Color and Colorimetry – Part 11

The dominant reason for the adoption of color difference working is that it allows the color difference signals to be reduced in bandwidth without obvious loss of picture quality. Only the luma signal needs to be retained at full bandwidth. There are various ways in which that can be done.

The first use of color difference in television was in the NTSC system of 1953, which was extraordinarily advanced for its time. The NTSC encoding process began with the creation of the Y' signal and color difference signals. However, study of the HVS revealed that color acuity was not constant but varied with the axis on which the color was changing. The acuity on the axis from blue/magenta passing through the white point was less than on the axis from orange.

To capitalize on that, NTSC re-matrixed the color difference information onto two new orthogonal axes as shown in Fig.1. This had the effect of rotating the color space by 33 degrees.

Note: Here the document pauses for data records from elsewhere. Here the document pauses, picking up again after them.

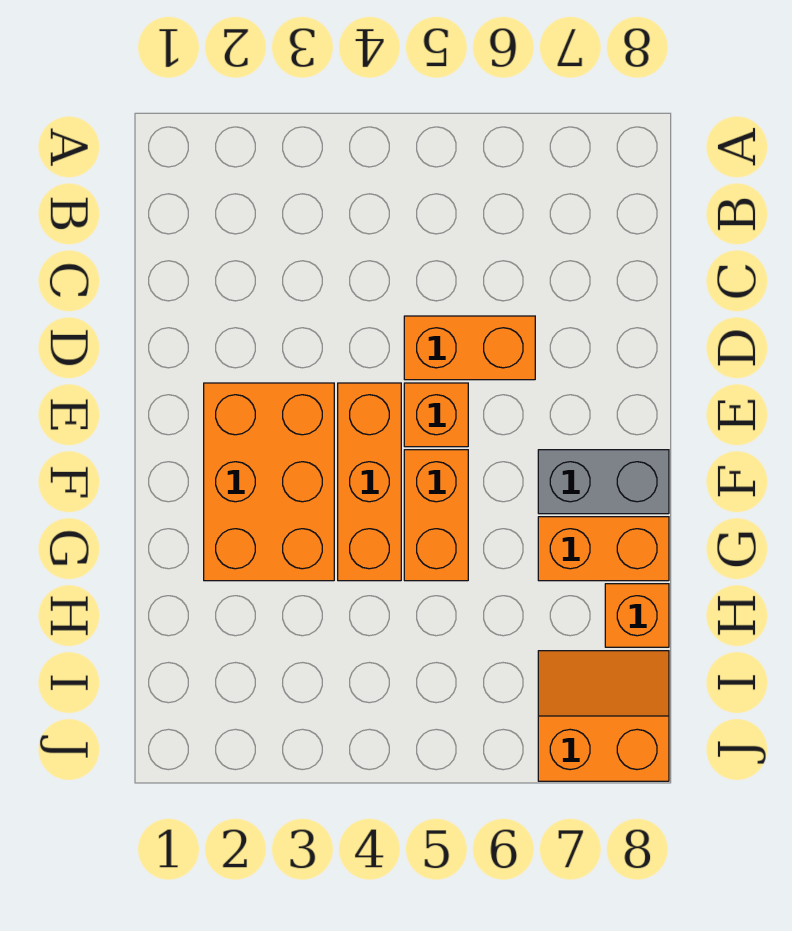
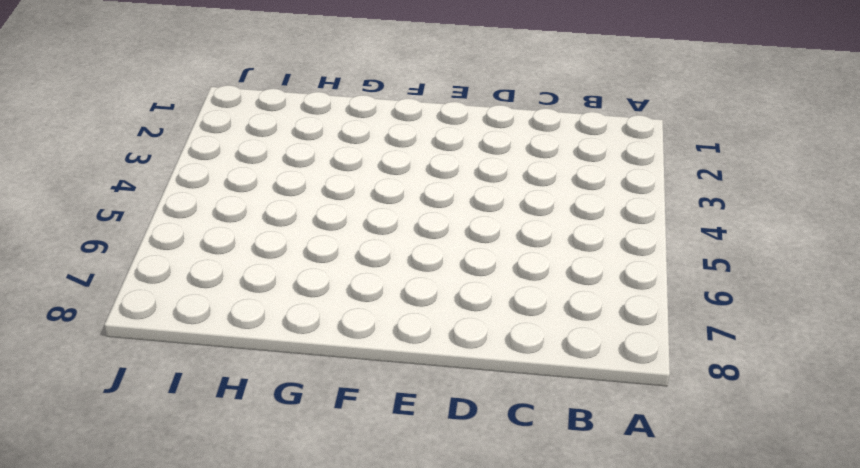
none -> orange brick D5:D6 level 1
none -> orange brick E2:G3 level 1

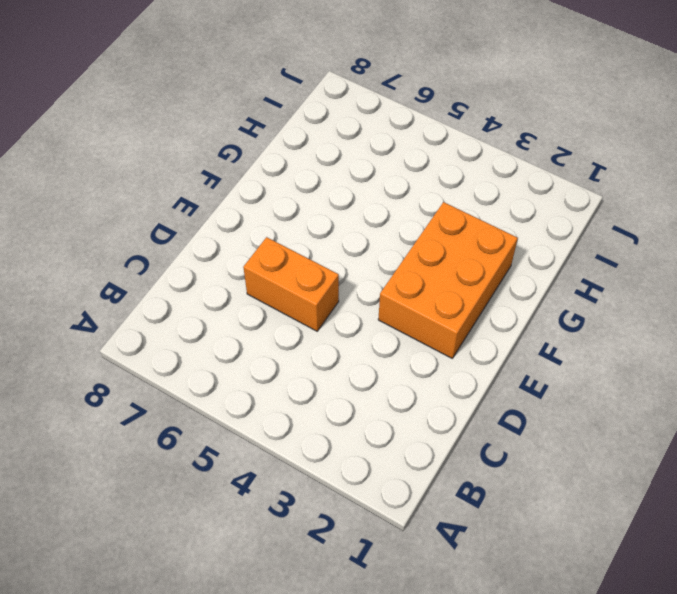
none -> orange brick E4:G4 level 1
none -> orange brick E5 level 1

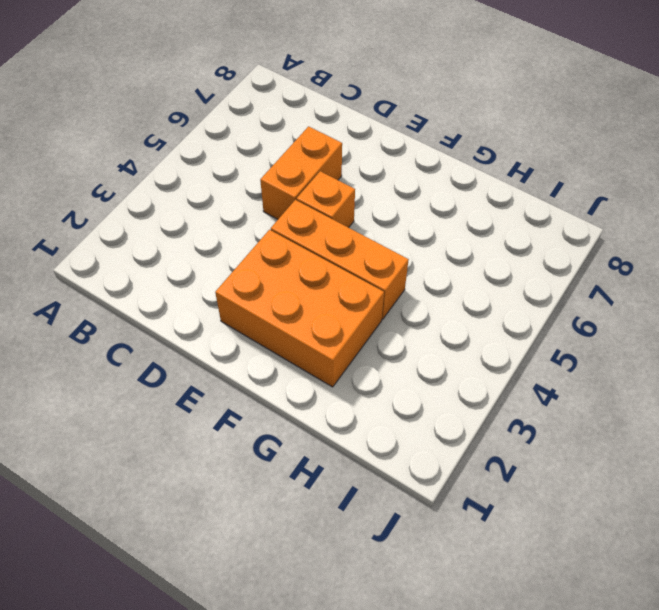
none -> orange brick F5:G5 level 1
none -> grey brick F7:F8 level 1

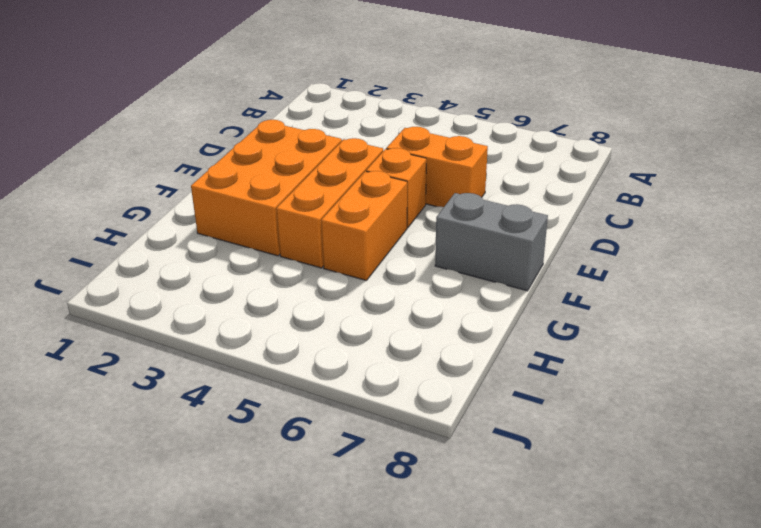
none -> orange brick G7:G8 level 1
none -> orange brick H8 level 1

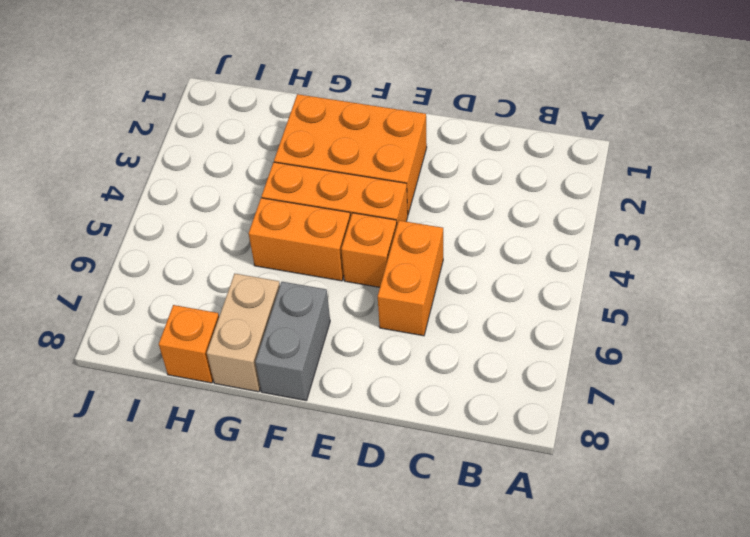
tan brick G7:G8 level 1 -> orange brick G7:G8 level 1
none -> orange slope I7:J8 level 1 top J

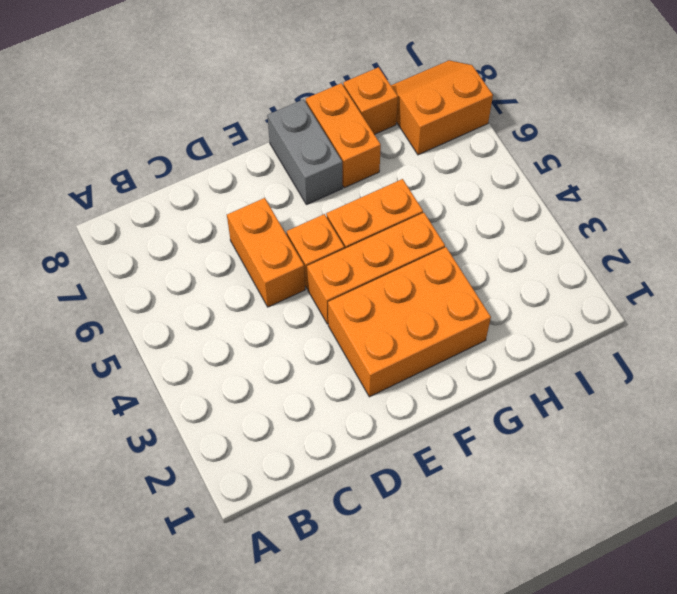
orange slope I7:J8 level 1 top 7 -> orange slope I7:J8 level 1 top J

The vertical axis was called I (for in-phase) and color difference information on that axis was filtered to 1.3MHz bandwidth, whereas the horizontal axis was called Q (for quadrature) and was filtered to only 600kHz.

Fig.1 - In the NTSC encoder, the color difference signals were re-matrixed on to new axes called I and Q. These axes were 33 degrees turned and allowed the Q signal to be filtered to the least bandwidth.

The NTSC encoder used the band-limited I and Q signals to modulate a subcarrier and a quadrature subcarrier. When these two were linearly added, a chroma signal was created whose phase represented the hue and whose amplitude represented the saturation. The I and Q axes were only necessary for the perceptive filtering at the encoder, and the chroma signal could still be sampled on the R' - Y' and B' - Y' axes in the receiver. To aid in that, the burst, which could be extended in a phase locked loop to act as a reference subcarrier, was aligned with the negative B' - Y' axis.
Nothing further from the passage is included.